That includes Ryan Janitell, now a freshman at University of Colorado at Colorado Springs, and Jaiden Childers, one of Luke’s best friends.

“He sure did [leave] one heck of an impact to live up to in 17 years,” Janitell said.

“I really looked up to him, I guess you could say,” said Childers.

Both Janitell and Childers are recipients of the “Luke Schemm – Live the Legacy” scholarship. The money they received went towards paying for their books at school.

“They understood that while they continue their journey through life that they’ve gotta remember it’s about impacting other people around them,” David said.

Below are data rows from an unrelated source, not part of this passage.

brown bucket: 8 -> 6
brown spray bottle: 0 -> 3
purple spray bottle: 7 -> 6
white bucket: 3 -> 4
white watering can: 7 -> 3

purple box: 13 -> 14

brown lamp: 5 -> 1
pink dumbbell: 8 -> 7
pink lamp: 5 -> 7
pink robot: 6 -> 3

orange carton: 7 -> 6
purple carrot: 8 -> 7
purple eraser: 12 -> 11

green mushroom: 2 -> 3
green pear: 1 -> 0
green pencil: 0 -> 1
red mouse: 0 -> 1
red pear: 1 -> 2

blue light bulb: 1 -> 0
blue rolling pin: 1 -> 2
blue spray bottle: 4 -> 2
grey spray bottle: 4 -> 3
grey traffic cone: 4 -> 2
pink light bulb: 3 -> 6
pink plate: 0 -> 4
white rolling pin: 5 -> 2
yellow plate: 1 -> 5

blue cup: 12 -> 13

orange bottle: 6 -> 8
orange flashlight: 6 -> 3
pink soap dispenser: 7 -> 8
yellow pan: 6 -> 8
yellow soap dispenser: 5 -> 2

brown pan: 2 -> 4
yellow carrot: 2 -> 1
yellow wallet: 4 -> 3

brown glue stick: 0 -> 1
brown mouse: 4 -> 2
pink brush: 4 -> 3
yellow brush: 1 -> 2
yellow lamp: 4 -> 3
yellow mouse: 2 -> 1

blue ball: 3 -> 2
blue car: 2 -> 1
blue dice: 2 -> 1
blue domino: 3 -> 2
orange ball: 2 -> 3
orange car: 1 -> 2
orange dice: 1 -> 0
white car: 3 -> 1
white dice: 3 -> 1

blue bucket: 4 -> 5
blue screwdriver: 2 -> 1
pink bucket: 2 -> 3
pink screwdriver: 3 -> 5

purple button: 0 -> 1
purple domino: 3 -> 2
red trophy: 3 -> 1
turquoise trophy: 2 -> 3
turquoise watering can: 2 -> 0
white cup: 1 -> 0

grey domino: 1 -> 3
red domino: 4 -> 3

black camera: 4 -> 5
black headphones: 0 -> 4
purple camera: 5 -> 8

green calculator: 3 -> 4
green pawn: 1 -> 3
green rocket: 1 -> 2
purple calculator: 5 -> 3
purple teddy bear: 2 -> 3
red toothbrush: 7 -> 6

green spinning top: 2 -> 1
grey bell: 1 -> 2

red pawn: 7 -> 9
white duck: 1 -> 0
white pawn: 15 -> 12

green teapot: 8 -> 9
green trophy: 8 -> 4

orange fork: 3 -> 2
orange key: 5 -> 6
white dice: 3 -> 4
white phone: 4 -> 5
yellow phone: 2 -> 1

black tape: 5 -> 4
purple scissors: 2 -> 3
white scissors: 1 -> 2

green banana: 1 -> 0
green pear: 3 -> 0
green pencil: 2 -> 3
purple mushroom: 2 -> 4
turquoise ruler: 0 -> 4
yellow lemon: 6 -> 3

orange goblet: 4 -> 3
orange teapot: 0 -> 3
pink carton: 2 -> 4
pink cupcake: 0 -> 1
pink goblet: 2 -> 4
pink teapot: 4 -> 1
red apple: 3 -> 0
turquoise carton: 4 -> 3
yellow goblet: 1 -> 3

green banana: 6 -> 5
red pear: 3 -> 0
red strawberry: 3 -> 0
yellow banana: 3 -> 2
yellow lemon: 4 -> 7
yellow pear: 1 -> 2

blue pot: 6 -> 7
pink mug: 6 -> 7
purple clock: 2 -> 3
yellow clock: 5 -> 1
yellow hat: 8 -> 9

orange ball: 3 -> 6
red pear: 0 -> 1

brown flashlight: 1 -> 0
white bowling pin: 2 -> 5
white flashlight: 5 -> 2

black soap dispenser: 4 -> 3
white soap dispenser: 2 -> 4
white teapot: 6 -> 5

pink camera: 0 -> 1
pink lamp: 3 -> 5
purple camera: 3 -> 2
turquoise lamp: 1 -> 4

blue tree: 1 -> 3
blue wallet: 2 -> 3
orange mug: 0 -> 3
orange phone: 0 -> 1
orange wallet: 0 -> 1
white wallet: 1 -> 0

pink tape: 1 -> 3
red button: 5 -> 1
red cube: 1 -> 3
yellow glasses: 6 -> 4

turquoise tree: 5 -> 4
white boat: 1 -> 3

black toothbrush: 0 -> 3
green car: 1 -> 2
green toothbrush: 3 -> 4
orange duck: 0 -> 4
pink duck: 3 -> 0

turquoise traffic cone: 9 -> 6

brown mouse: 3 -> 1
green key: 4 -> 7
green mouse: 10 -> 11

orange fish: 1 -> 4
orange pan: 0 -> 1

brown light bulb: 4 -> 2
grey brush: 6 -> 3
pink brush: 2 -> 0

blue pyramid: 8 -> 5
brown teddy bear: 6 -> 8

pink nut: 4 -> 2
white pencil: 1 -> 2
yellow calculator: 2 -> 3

The Schemms set aside $5,500 and awarded that money to six seniors. After sending the application out to area schools, they received around 60 applicants.

“It’s also obvious to us, with all the letters we received and even with the applicants, the impact that he had beyond the school,” David said.

But the recipients weren’t chosen based on grades or test scores. Instead, they had to answer the question, ‘What does it mean to live a legacy or leave a legacy?’

For Janitell and Childers that question was easy.

“Do everything to the fullest, give it your all and even when you’re not sure if you’re doing the right thing, believe in yourself because you’re doing the right thing,” Childers said.

“You leave a legacy no matter what you do,” said Janitell. “But you can impact through good or through bad and your legacy depends on that.”

As for the Schemms, Luke “brought light to people and he tried to inspire people to be better than what they are as he tried to be better than what he was.”

That’s what they believe it means to live and leave a legacy.

The Schemm family tells KSN they’re still receiving donations for the “Luke Schemm – Live the Legacy” scholarship and they hope to continue to see future students succeed in living out their son’s legacy.